BASE_URL = "https://ocr.captchaai.com"
async def submit_task_async(session, method, **params):
data = {"key": API_KEY, "method": method, "json": 1}
data.update(params)
async with session.post(f"{BASE_URL}/in.php", data=data) as resp:
result = await resp.json()
if result.get("status") != 1:
raise RuntimeError(f"Submit error: {result.get('request')}")
return result["request"]
async def poll_result_async(session, task_id, timeout=120):
start = time.time()
while time.time() - start < timeout:
await asyncio.sleep(5)
params = {
"key": API_KEY, "action": "get",
"id": task_id, "json": 1,
}
async with session.get(f"{BASE_URL}/res.php", params=params) as resp:
data = await resp.json()
if data["request"] != "CAPCHA_NOT_READY":
return data["request"]
raise TimeoutError(f"Task {task_id} timeout")
async def solve_one_async(session, sitekey, pageurl):
task_id = await submit_task_async(
session, "userrecaptcha",
googlekey=sitekey, pageurl=pageurl,
)
token = await poll_result_async(session, task_id)
return {"url": pageurl, "token": token}
async def batch_solve_async(tasks, max_concurrent=20):
"""Solve many CAPTCHAs concurrently with asyncio."""
semaphore = asyncio.Semaphore(max_concurrent)
results = []
async def solve_with_limit(task):
async with semaphore:
try:
result = await solve_one_async(
session, task["sitekey"], task["url"],
)
return result
except Exception as e:
return {"url": task["url"], "token": None, "error": str(e)}
async with aiohttp.ClientSession() as session:
coros = [solve_with_limit(t) for t in tasks]

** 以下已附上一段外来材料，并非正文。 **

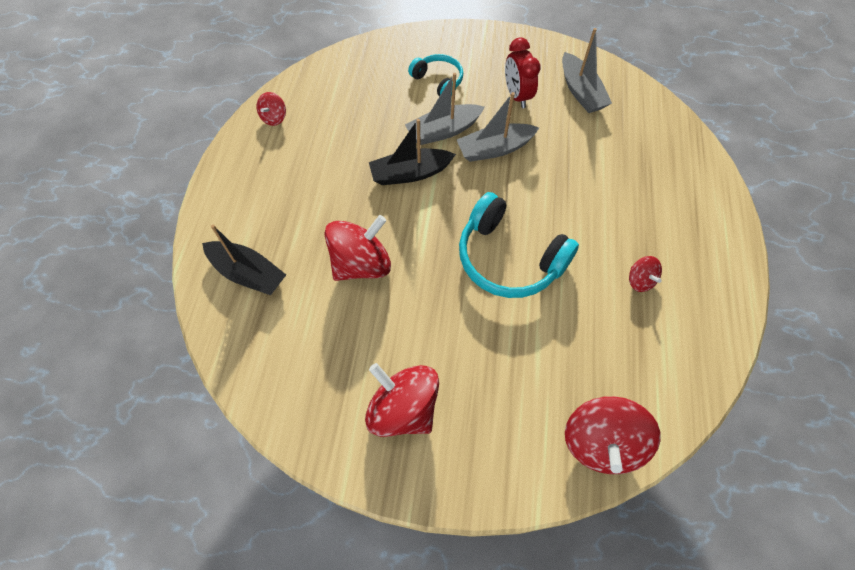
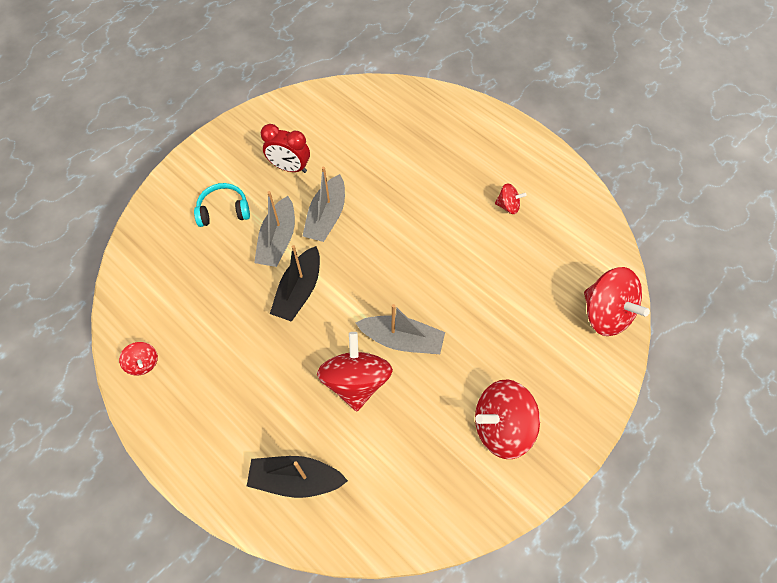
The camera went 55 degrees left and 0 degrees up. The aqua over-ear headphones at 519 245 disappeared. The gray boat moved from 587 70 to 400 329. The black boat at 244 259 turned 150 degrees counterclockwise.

results = await asyncio.gather(*coros)
return results
# Usage
tasks = [
{"sitekey": "KEY", "url": f"https://example.com/page{i}"}
for i in range(50)
]
results = asyncio.run(batch_solve_async(tasks, max_concurrent=20))
solved = sum(1 for r in results if r.get("token"))
print(f"Solved: {solved}/{len(tasks)}")
先提交后投票模式
为了获得最大吞吐量,请将提交与轮询分开:
import requests
import time
API_KEY = "YOUR_API_KEY"
BASE_URL = "https://ocr.captchaai.com"
def batch_submit(tasks):
"""Submit all tasks first, return task IDs."""
submitted = []
for task in tasks:
try:
data = {
"key": API_KEY,
"method": "userrecaptcha",
"googlekey": task["sitekey"],
"pageurl": task["url"],
"json": 1,
}
resp = requests.post(f"{BASE_URL}/in.php", data=data, timeout=30)
result = resp.json()
if result.get("status") == 1:
submitted.append({
"task_id": result["request"],
"url": task["url"],
})
time.sleep(0.1) # Brief delay between submits
except Exception as e:
print(f"Submit failed for {task['url']}: {e}")
return submitted
def batch_poll(submitted, timeout=120):
"""Poll all submitted tasks until complete."""
pending = {s["task_id"]: s for s in submitted}
results = []
start = time.time()
while pending and time.time() - start < timeout:
time.sleep(5)
for task_id in list(pending.keys()):
try:
resp = requests.get(f"{BASE_URL}/res.php", params={
"key": API_KEY, "action": "get",
"id": task_id, "json": 1,
}, timeout=15)
data = resp.json()
if data["request"] != "CAPCHA_NOT_READY":
info = pending.pop(task_id)
results.append({
"url": info["url"],
"token": data["request"],
})
except Exception:
pass
# Mark remaining as failed
for task_id, info in pending.items():
results.append({"url": info["url"], "token": None, "error": "timeout"})
return results
# Usage
tasks = [
{"sitekey": "KEY", "url": f"https://example.com/page{i}"}
for i in range(20)
]
submitted = batch_submit(tasks)
print(f"Submitted {len(submitted)} tasks")
results = batch_poll(submitted)
solved = sum(1 for r in results if r.get("token"))
print(f"Solved: {solved}/{len(tasks)}")
吞吐量指南
| 并发任务 | 大约速度 | 最适合 |
|---|---|---|
| 1-5 | 3-5 解决/min | 测试、轻刮 |
| 5-20 | 15-60 解决/min | 生产刮削 |
| 20-50 | 60-150解决/min | 大容量管道 |
| 50-100 | 150-300解决/min | 企业规模 |
故障排除
| 问题 | 原因 | 处理方式 |
|---|---|---|
| 速率限制 (429) | 提交次数过多/second | 在提交之间添加 100 毫秒的延迟 |
| 多次超时 | 轮询超时时间太短 | 增加到120-180秒 |
| 超过 50 个并发时收益递减 | 网络瓶颈 | 使用异步 (aiohttp) 代替线程 |
| 结果好坏参半 | 任务ID跟踪问题 | 使用以task_id为键的字典 |
常问问题
我可以一次提交多少个任务?
并发任务没有硬性限制。从 10-20 开始,然后根据您的成功率和速度需求增加。
我应该使用线程还是异步?
对于中小批量(最多 50 个),线程 (ThreadPoolExecutor) 更简单。对于 100+ 并发任务,async (aiohttp) 效率更高。
批量求解成本更高吗?
不需要。无论是单独提交还是批量提交,每个任务的成本都是相同的。批处理只是节省时间。
相关指南
- 速率限制和 429 响应
- 重试逻辑实现
扩展您的验证码解决方案 -尝试CaptchaAI用于高通量批处理。